Gunner John Llewellyn Hughes, usually known as Jack, was born on 12 January 1890 in Winnipeg, Manitoba. His father, Hugh Hughes, was born in Liverpool, England and his mother, Sarah Thompson, was from Wales. They had three other children: Hugh Gladstone, Winnifred Jane and Frederick. Not long after Jack was born his parents moved to Rat Portage (now called Kenora), in northwestern Ontario. His father worked as a railway clerk and the youngest son Frederick was born there in August 1891. Sadly, Jack’s father died in Rat Portage in January 1900, when he was ten years old. When the census was taken the following year Sarah and the four children were still living in Rat Portage. The oldest son, Hugh, was working as a clerk for the Hudson’s Bay Company.

As a teenager Jack worked for the local newspaper, the Kenora Miner and News. He also started playing on local hockey teams and he went on to have a long career as a player, referee and coach. By 1911 his mother had moved back to Winnipeg and he was living with her and working as a printer. He played hockey for the Winnipeg Hockey Club, serving as a spare when they won the Allan Cup in 1913. The following season he was taken on by the Winnipeg Victorias and his change of teams was mentioned in the Miner and News.

The war started in August 1914, when Jack was 24. Conscription was introduced in Canada in 1917 and single men aged 20 to 34 were required to register by November. Jack was called up on 1 May 1918 and assigned to the 76th Depot Battery, Canadian Field Artillery. On 28 May his unit left by train for Petawawa, Ontario, where they would spend the summer training. There were a number of Kenora lads on the train, including Jack, and when they stopped at the Kenora station on their way east they had a warm send-off from the crowd that had gathered there.

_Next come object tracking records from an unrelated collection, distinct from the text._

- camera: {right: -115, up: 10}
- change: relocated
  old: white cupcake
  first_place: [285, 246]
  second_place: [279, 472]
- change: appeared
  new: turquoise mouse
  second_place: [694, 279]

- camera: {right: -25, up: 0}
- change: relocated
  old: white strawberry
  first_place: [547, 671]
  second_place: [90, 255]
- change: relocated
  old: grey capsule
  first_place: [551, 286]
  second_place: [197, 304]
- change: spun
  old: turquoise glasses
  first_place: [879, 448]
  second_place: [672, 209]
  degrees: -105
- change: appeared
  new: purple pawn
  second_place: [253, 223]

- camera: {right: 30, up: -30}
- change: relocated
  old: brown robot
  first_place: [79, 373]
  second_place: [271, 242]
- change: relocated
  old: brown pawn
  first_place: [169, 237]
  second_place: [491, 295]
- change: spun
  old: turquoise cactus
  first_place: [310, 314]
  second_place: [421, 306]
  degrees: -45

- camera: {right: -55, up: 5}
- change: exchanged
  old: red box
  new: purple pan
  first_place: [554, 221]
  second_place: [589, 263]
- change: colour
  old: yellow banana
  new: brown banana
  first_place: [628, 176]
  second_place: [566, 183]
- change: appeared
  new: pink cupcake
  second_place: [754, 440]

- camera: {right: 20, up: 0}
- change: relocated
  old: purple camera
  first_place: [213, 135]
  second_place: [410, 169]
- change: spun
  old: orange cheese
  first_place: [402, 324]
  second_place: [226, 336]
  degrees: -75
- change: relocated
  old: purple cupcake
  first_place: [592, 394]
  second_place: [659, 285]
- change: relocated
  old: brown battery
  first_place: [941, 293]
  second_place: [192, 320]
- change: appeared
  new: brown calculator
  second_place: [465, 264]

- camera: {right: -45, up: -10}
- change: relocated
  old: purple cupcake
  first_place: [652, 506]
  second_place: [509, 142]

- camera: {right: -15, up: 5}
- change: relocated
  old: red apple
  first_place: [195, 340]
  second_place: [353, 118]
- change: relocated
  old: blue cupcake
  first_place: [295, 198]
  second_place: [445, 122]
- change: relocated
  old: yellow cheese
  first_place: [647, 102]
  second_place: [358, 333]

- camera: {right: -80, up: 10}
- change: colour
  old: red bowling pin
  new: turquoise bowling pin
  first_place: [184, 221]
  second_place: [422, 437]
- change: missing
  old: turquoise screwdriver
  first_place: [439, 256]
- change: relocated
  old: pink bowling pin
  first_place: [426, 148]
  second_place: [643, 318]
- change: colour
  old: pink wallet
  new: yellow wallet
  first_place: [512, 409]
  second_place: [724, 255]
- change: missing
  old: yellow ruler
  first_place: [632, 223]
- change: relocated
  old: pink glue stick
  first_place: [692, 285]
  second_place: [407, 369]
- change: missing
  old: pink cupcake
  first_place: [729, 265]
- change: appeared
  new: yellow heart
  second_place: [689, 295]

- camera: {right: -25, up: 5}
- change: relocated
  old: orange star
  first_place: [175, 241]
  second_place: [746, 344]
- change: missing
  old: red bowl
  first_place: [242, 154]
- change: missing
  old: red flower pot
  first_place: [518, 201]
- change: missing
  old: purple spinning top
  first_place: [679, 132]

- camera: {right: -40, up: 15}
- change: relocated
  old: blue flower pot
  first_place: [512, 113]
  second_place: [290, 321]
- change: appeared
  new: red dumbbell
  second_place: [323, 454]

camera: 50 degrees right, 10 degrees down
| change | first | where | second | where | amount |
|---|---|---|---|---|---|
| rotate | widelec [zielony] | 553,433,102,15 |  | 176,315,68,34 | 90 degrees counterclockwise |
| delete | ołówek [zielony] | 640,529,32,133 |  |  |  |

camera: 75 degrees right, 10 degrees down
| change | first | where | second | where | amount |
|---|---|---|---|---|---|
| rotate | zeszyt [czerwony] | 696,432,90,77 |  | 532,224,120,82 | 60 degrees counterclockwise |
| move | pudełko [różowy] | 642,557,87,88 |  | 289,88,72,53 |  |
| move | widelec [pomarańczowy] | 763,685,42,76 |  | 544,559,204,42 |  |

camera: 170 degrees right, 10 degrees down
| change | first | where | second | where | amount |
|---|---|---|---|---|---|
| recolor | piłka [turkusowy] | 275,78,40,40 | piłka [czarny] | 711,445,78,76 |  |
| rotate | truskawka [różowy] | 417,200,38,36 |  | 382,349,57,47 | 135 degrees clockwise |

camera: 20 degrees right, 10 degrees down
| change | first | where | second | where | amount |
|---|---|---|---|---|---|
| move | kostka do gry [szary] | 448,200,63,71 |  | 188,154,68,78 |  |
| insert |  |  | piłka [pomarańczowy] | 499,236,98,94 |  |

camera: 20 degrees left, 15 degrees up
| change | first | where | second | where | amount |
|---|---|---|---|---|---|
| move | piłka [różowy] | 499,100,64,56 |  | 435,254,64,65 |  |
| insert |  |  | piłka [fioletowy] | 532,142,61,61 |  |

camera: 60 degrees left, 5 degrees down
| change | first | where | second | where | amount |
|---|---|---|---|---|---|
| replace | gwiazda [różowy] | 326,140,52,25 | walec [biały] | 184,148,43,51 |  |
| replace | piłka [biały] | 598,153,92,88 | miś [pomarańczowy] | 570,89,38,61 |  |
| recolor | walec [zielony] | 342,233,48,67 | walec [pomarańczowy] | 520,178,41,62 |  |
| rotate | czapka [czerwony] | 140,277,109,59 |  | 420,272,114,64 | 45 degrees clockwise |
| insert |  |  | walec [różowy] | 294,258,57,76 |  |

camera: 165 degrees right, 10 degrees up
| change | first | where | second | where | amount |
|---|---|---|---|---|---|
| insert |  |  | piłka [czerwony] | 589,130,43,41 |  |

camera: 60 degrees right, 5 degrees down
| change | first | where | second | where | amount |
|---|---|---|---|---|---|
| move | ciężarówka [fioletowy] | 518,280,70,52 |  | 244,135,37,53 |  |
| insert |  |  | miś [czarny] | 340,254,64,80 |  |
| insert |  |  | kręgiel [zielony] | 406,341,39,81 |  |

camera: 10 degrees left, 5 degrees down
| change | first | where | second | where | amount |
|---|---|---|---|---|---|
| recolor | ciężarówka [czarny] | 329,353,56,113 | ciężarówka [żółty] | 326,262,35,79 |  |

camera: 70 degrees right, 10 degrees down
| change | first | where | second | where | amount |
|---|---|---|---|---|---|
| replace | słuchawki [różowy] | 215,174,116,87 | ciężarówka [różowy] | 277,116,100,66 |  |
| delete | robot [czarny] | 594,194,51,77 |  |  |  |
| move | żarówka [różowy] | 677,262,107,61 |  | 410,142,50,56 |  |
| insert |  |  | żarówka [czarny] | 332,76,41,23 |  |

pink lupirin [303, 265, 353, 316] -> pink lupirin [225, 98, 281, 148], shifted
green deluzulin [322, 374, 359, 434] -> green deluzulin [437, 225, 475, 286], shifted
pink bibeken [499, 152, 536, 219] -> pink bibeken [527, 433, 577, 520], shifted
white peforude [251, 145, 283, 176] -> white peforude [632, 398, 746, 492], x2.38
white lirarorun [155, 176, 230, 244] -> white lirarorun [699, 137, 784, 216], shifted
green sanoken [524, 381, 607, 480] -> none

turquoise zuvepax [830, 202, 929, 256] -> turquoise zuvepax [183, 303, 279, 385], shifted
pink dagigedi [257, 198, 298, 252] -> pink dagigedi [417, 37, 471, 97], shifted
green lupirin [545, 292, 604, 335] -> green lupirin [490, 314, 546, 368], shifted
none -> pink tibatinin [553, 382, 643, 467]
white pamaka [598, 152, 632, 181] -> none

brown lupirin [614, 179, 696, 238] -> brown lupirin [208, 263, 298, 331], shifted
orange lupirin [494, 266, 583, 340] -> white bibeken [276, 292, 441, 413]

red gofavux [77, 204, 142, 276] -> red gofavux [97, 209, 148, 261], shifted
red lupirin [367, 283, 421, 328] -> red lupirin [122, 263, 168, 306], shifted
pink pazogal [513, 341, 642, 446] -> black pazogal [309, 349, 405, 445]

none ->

While he was in Petawawa Jack volunteered to go to Siberia with the Canadian Expeditionary Force (Siberia). On 9 September 1918 he was transferred to the 85th Battery. He was still in Petawawa on 30 September but back in Winnipeg on 4 October. A few days later he left the city with his unit, heading to Victoria, British Columbia where the CEFS was being assembled. He was feeling ill when he left Winnipeg and he was taken off the train in Moose Jaw on 9 October and admitted to the military hospital there, suffering from bronchitis. While he was in the hospital both his mother and younger brother Frederick died in Winnipeg of influenza.

Jack returned to Winnipeg on 17 October to attend the family funerals and tragically his sister Winnifred died of the same illness a week later. His surviving brother, Hugh Gladstone, had been conscripted in the spring of 1918 and he was still in Winnipeg at the time. After recovering his health Jack was sent to the west coast but not to Siberia. By early March 1919 he was back in Winnipeg and he was discharged on demobilization at the end of the month.

Jack was married in Winnipeg on 12 September 1919. His wife, Sarah Elsie Webb, was born in Saskatchewan in 1889, the daughter of Arthur and Louise May Matilda Webb. Her father was from England and her mother was British but born in India. Sarah’s father died in 1899 when she was ten. She had three younger brothers, Arthur Edmund and twins Ralph William and Matthew, and all of them served in the war. Matthew was killed at Passchendaele in October 1917 and he’s commemorated on the Next of Kin Monument in Winnipeg.

Around 1920 Jack started working for the T. Eaton Company and he was with them for 35 years. He continued to play on local hockey teams, including the Selkirks in the mid-1920s. Around that time he also started serving as a referee and he was chosen to be the chairman of the board of referees for Manitoba. He went on to coach the Elmwood Millionaires, the Winnipegs and other teams. In 1932, when he was the coach of the Winnipegs, his team won the gold medal for hockey at the Olympics, which were in Lake Placid that year

Jack retired from Eatons in 1955 and passed away at the Grace Hospital in Winnipeg on 27 June 1962, at age 72. His wife died in 1978 and they are both buried at Waverley (Pineview) Memorial Gardens.

Jack is an Honoured Member of the Manitoba Hockey Hall of Fame.